The second surprise was to me the strong support of coal. The story is very similar to that of nuclear. We will build a few plants now, even when they do not adhere to stricter enviromental standards, and will not halt construction until we have found realistic and proven solutions to carbon capture and storage. In the meantime, however, we will push very strongly for such solutions, again trusting research to find answers. I’m not as positive about this delay as I am about the delay in the nuclear case. The simple reason being that nuclear waste at this time is safely stored away (with a few exceptions, see below): lethal, but contained for the time being. Waste from coal fired power plants however, once released, can not be captured. Noxes, soxes, mercury, particulate matter and, of course, carbon dioxide. At the same time, I realize that we are strongly dependent on coal for electricity generation at the moment (more than half of our electricity is generated from coal), so realism has to set in. The third surprise to me was the lack of a very strong push for solar. It was mentioned, but no solar Marshall plans in sight. Aye, this pains me. We will invest in solar energy, yes, and at a much higher level than the previous administration, but where are the grand solar plans that we really must be making? Solar energy is our greatest resource and once we can capture this efficiently and at reasonable cost we’ll be rocking and rolling.

The hearings were not just about energy supply and demand. They also covered, thanks to the insistence of Senators Cantwell of the state of Washington and Graham of South Carolina, current nuclear waste disposal sites. Of great concern, and receiving too little press, is the nuclear waste disaster in Hanford, Washington State, where a plume of radioactive waste is making its way to the Columbia river. A very serious Steven Chu vowed to take the necessary clean-up very seriously indeed.
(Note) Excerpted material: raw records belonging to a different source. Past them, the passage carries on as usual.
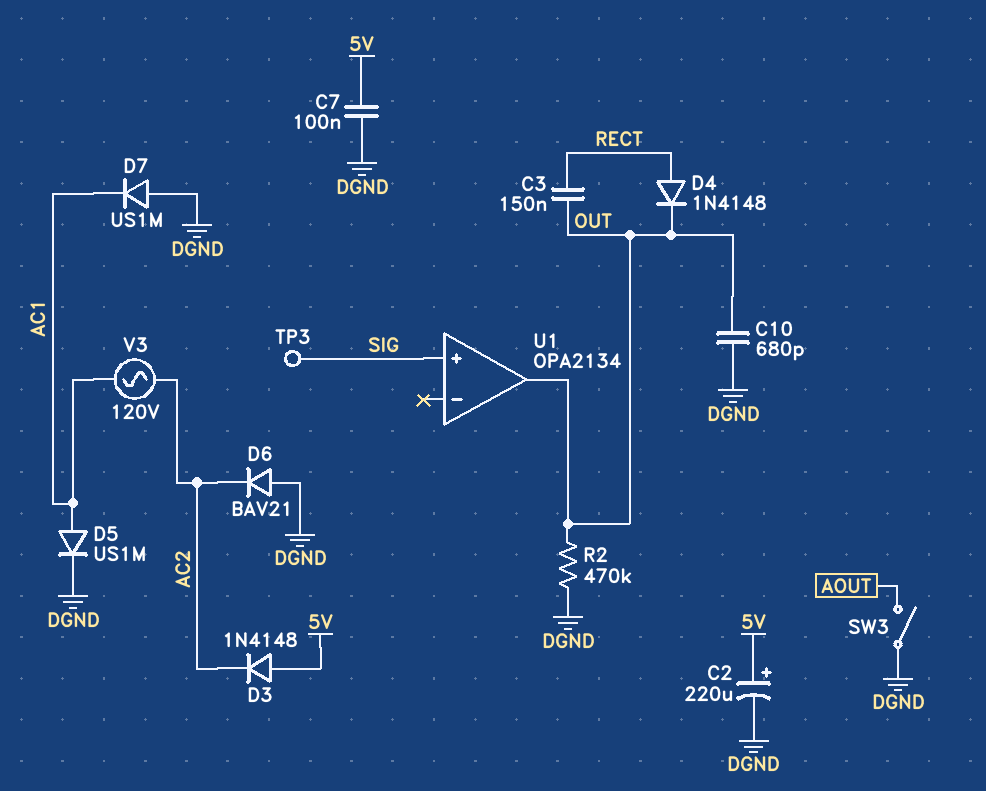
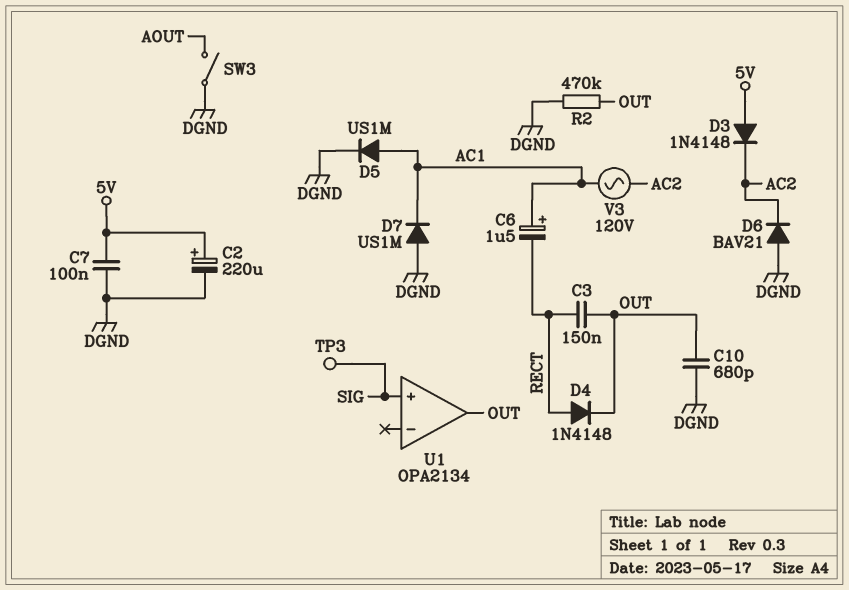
C6: none -> 1.5uF (plus AC1, minus RECT)

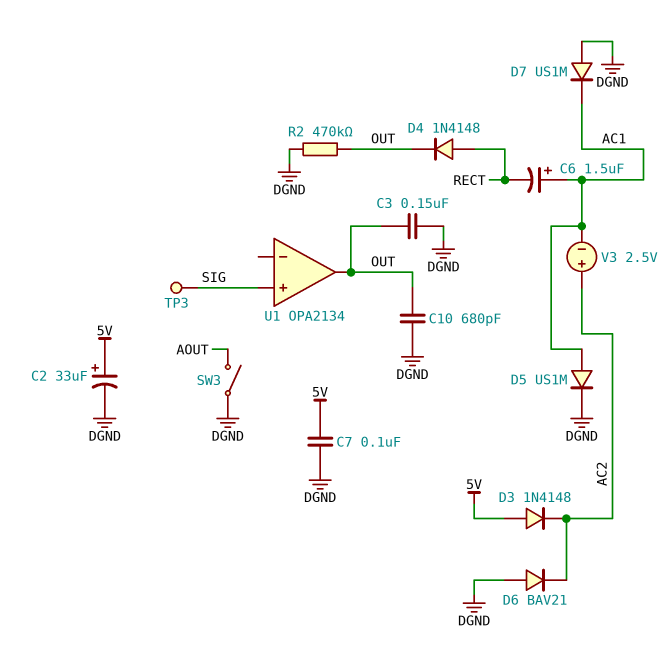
C2: 220uF (plus 5V, minus DGND) -> 33uF (plus 5V, minus DGND)
C3: 150nF (OUT, RECT) -> 150nF (DGND, OUT)
V3: AC 120V (AC1, AC2) -> 2.5V (plus AC2, minus AC1)

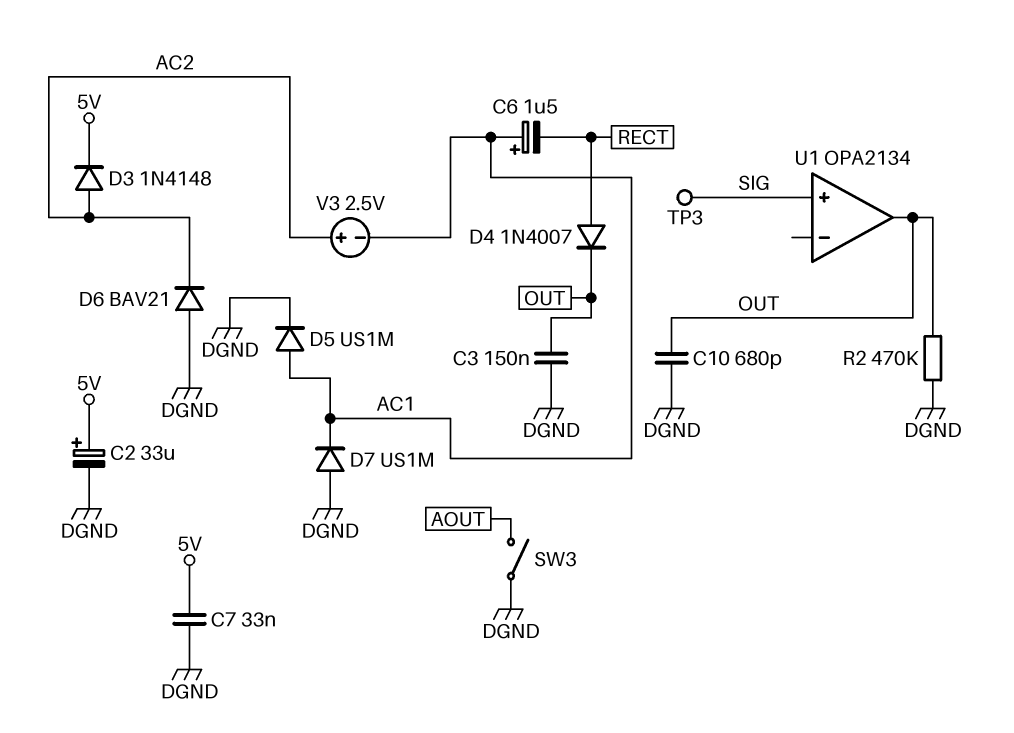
C7: 100nF (5V, DGND) -> 33nF (5V, DGND)
D3: diode 1N4148 (A 5V, K AC2) -> diode 1N4148 (A AC2, K 5V)
D4: diode 1N4148 (A RECT, K OUT) -> diode 1N4007 (A RECT, K OUT)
A very interesting discussion ensued when Steven Chu as asked about the international role the United States can play in global climate and energy. The US is currently in stalemate with China and India. Neither country wants to take the first step without firm buy-in from the other partners in pollution. Steven Chu made a bold statement that he wants the US to take the first step in confidence that China and India will then follow suit, and without, necessarily, firm commitment. Some senators expressed that such a step would never pass congress, and that they are very sceptical that an agreement with China and India can be made. I loved Chu’s statement though. May it indeed be possible that we will get out of this terrible chicken and egg problem? That the US will in fact start to lead, rather than hamper? I am optimistic, very optimistic.

 

Link related to this topic:
Steven Chu’s senate hearing can be found at
US Senate Committee on Energy and Natural Resources – hearings. Go to the hearing of January 13 and click on the “View archived webcast” link.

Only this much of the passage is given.